Every bill creates winners and losers. Here's who stands to gain and who bears the cost.

Who Benefits

  • Challengers and new candidates — Open-seat cycles and predictable turnover increase the frequency of competitive races and reduce long-term incumbency advantages.
  • Voters seeking turnover — Constituents preferring regular change in representation gain structural guarantees of turnover after a fixed period.
  • Political parties planning talent pipelines — Parties can better forecast vacancies and cultivate mid-career candidates knowing maximum service windows.
  • State election administrators — Clear term caps allow election officials to strike ineligible candidates from ballots once counting rules are settled, reducing some uncertainty in candidate qualification.

Who Bears the Cost

  • Long-serving incumbents and their staffs — Members with lengthy tenure risk being barred from future service or seeing their career plans disrupted; staff turnover and institutional relationships would suffer.
  • Congressional institutional capacity — Loss of experienced lawmakers could weaken subject-matter expertise, committee continuity, and legislative memory.
  • State officials and courts — They will face increased administrative and litigation burdens to adjudicate eligibility, count partial terms, and interpret the grandfathering language.
  • Appointed Senators and special-election winners — The partial-term thresholds may immediately reduce their remaining eligible service or create unexpected disqualifications.

Key Issues

The Core Tension

The central dilemma is straightforward: the amendment seeks to reduce entrenched incumbency and force regular turnover, but doing so sacrifices accumulated legislative expertise and narrows voter choice by disqualifying experienced officeholders after a fixed period; the broad grandfathering clause exacerbates the trade-off by protecting an exempt cohort while imposing limits on others, creating questions of fairness, administrative complexity, and likely litigation.

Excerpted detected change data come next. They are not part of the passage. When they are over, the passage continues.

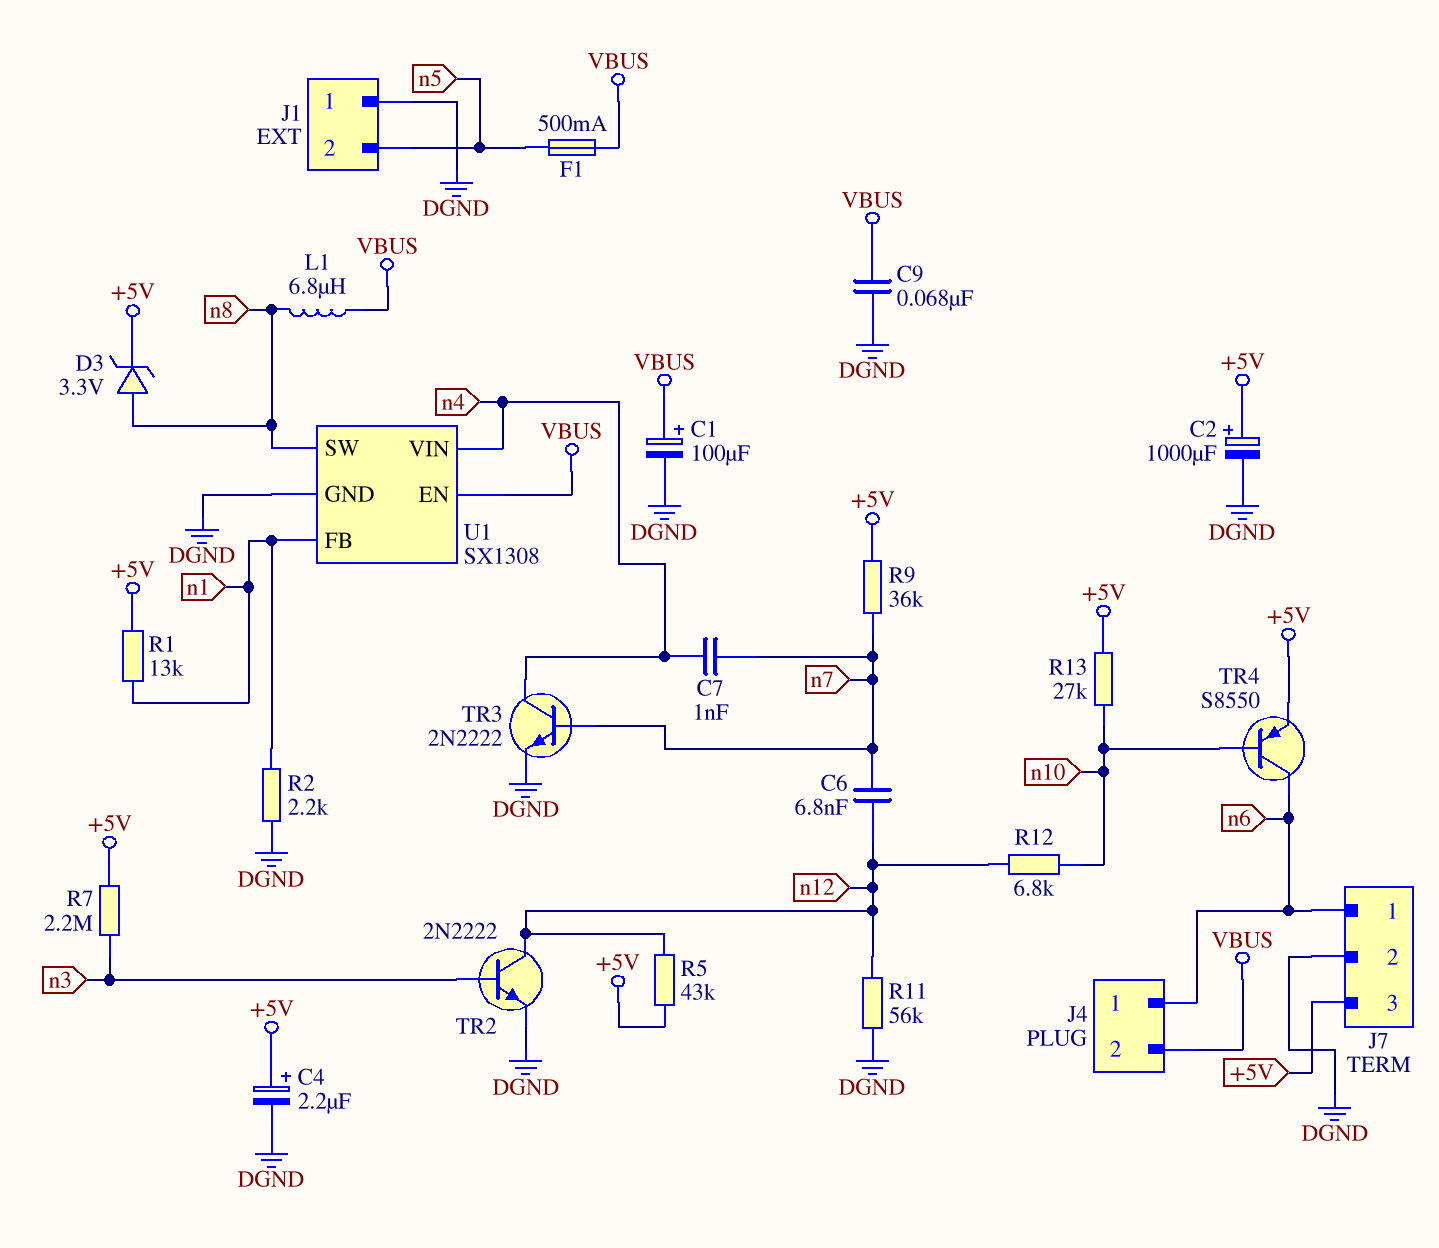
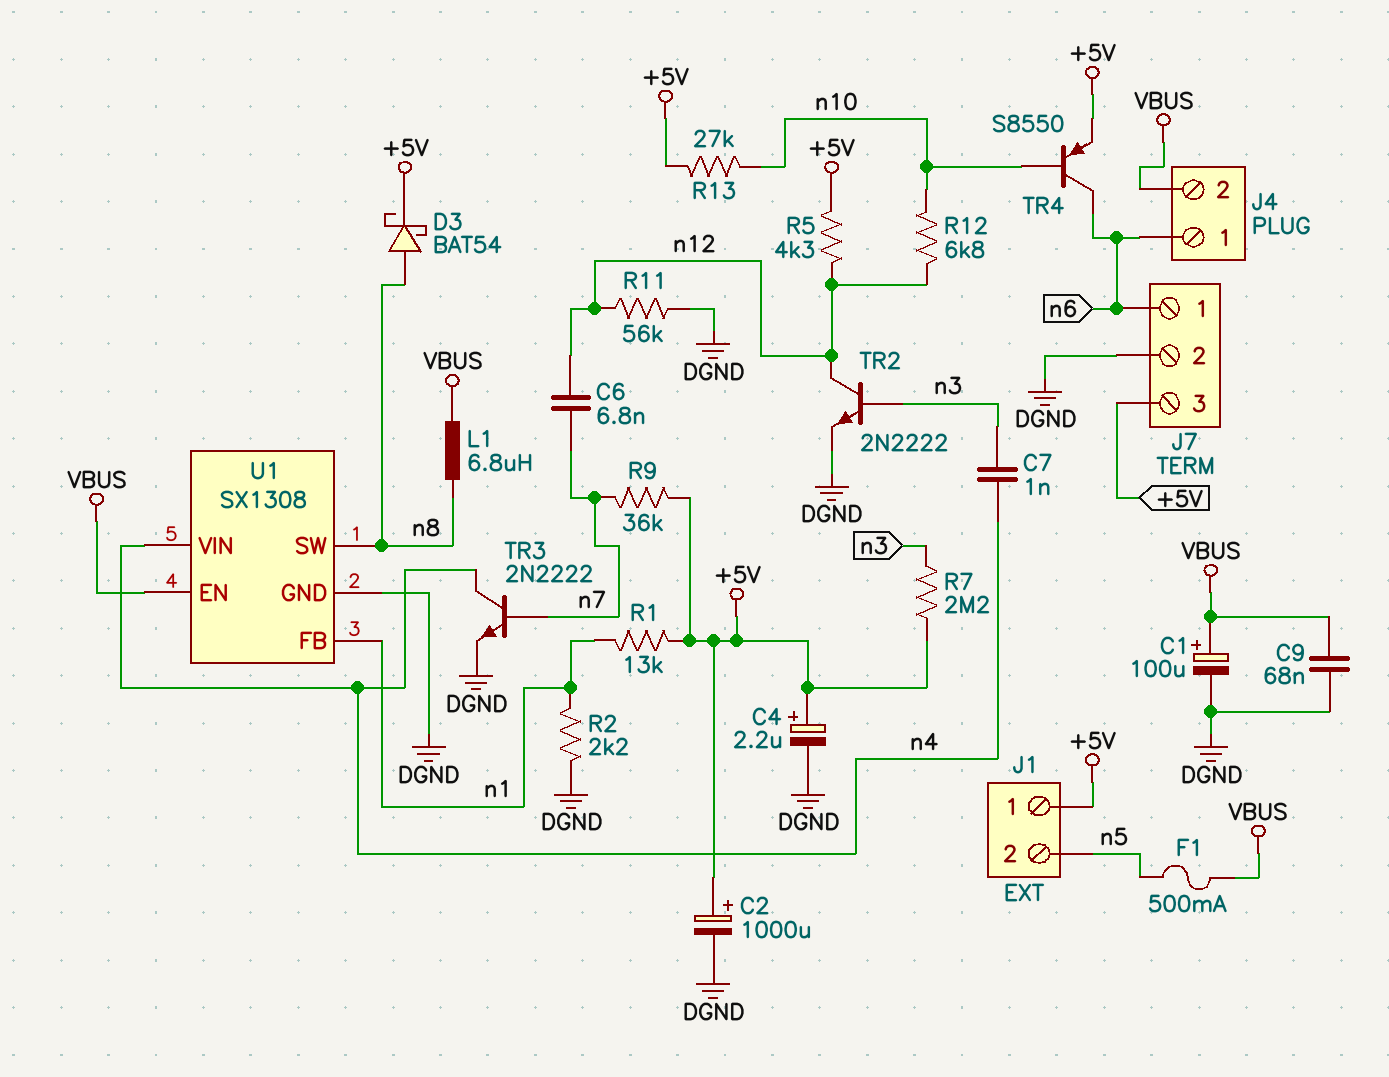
C7: 1nF (n4, n7) -> 1nF (n3, n4)
D3: zener 3.3V (A n8, K +5V) -> schottky BAT54 (A n8, K +5V)
J1 pin 1: DGND -> +5V
R5: 43k (+5V, n12) -> 4.3k (+5V, n12)

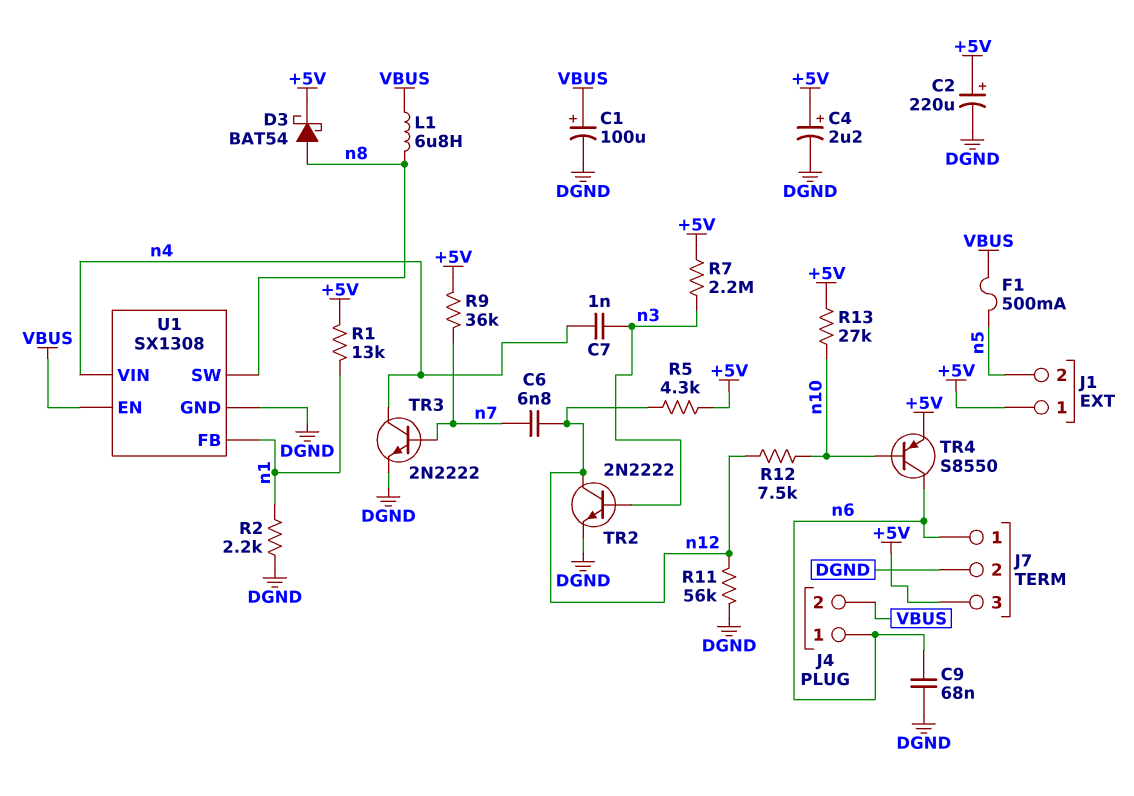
C2: 1000uF (plus +5V, minus DGND) -> 220uF (plus +5V, minus DGND)
C9: 68nF (DGND, VBUS) -> 68nF (DGND, n6)
R12: 6.8k (n10, n12) -> 7.5k (n10, n12)

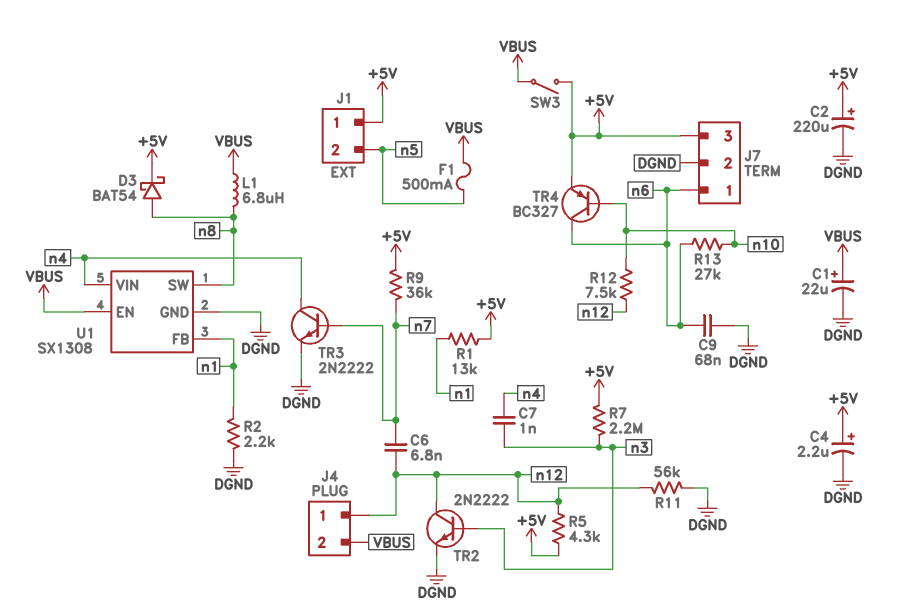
C1: 100uF (plus VBUS, minus DGND) -> 22uF (plus VBUS, minus DGND)
J4 pin 1: n6 -> n12
R13: 27k (+5V, n10) -> 27k (n6, n10)
SW3: none -> switch (+5V, VBUS)
TR4: PNP S8550 (B n10, C n6, E +5V) -> PNP BC327 (B n10, C n6, E +5V)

The amendment is direct in its caps but spare on implementation. It does not define how to count nonconsecutive service across decades, whether time served in one chamber counts against the other, or how to treat contested elections and successful election challenges.

Those gaps will produce litigation and likely require uniform administrative rules from states or guidance from Congress. The partial-term thresholds create perverse incentives: sitting members might time resignations or appointments to produce partial terms below the counting threshold, while parties may attempt strategic appointments to avoid consuming a term credit.

The grandfathering clause is unusually broad and ambiguous. Read as written, it appears to exempt anyone who served before the 118th Congress from the amendment entirely, which produces two clear classes of officeholders and could be challenged on fairness grounds.

Alternatively, courts might interpret it to mean prior service simply does not count toward the new limits; that would change the practical impact substantially. Finally, because the amendment modifies constitutional qualifications, its enforcement will fall to a mix of state ballot officials, Congress’s determinations under Article I, and federal courts — a distributed enforcement regime that will take time to stabilize and will generate high-stakes litigation in the interim.